Here’s how it works, in plain terms:

  1. A Device Needs a Connection: Your phone, tablet, or laptop has to connect to the internet using some form of technology.
  2. Data Travels Through Networks: Your device sends requests for information (like opening a webpage or checking email) through a series of networks. These networks include your home router, your internet service provider (ISP), and larger internet hubs.
  3. Reaching the Destination: That request travels to the server holding the information you want. Once there, the server sends it back the same way.
  4. Decoding the Data: Your device takes the incoming data and turns it into something meaningful—like loading a website, playing a video, or showing you a weather forecast.

Depending on who connects (your user level access) to the network determines how you can interact with the data.

My mobile device…

Let’s take, for example, the ubiquitous smart phone

Today, the physical unit is configured to give you a large screen relative to device size. This means you consume primarily imagistic content. Your phone is not a square, it is a rectangle. Landscape is how you watch movies, portrait is how you take selfies. One hand for portrait. Two hands for landscape.

User Experience (UX)

There is a consequential semiotic level called UX which deals with user experience. It is flat, because it must fit in your pocket. This determines how the hardware can be built into the case, which determines the materials used. Most phones are sleek and rounded. We intuitively lean to tactile shiny objects with rounded curves.

Scope creep

Images and video use a lot of data.
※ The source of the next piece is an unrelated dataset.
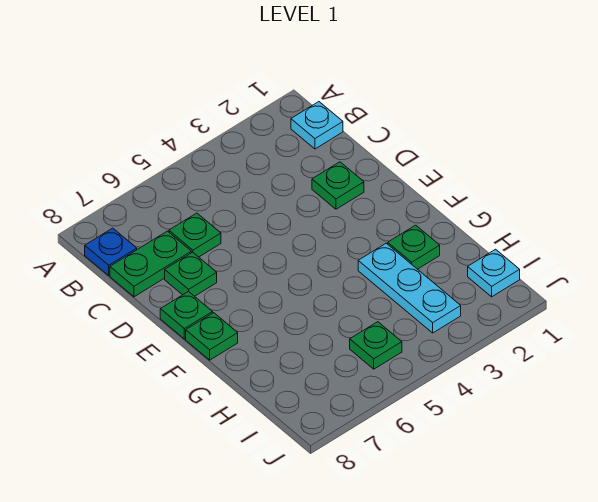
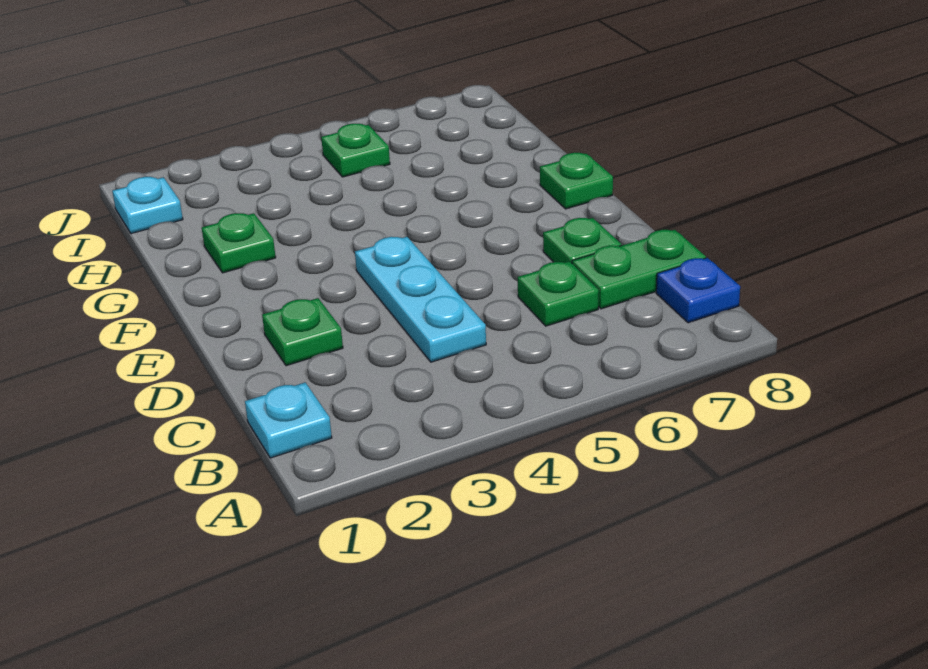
green plate E8 level 1 -> none
cyan plate G3:I3 level 1 -> cyan plate C4:E4 level 1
Choices made to give you a relatively light device which prioritizes high resolution video and sound means a big screen, processor and battery. Your battery works for about a day before it must be recharged, which ties into the circadian rhythm of the normalized human. Consider these elements in reference to the core function of a phone:

  • 50 years ago: Wired device to contact another person remotely by voice
  • 30 years ago: Wireless device with reasonable sound capture, moderate network coverage, lousy video and a battery that lasts a week
  • Today: Individualized entertainment system and tracker

You will focus on visual apps and games. Some are preconfigured choices bundled with the base unit. Why is entertainment and social connectivity bundled with the device? Many people do not use a phone to call anyone, but to passively stream music and video, navigating with it while on the move.

Choice Architecture

You will use only a few mini programs, scaled down to the level of access of the device (called apps), usually ones that are preloaded. Your interface forces click, swish and scroll actions. Adding complex tasks or having lengthy interaction time requires a desktop interface, which prioritizes the keyboard. This entails a different posture, activity level and interface type. Ergonomics is human factors engineering.

The bottom line

Network connectivity is about how we prioritize communication channels and what end goal we seek. From the hardware design to the software deployment, each choice architecture element has been configured and deployed to draw data from, and send data to, a specific network in different ways.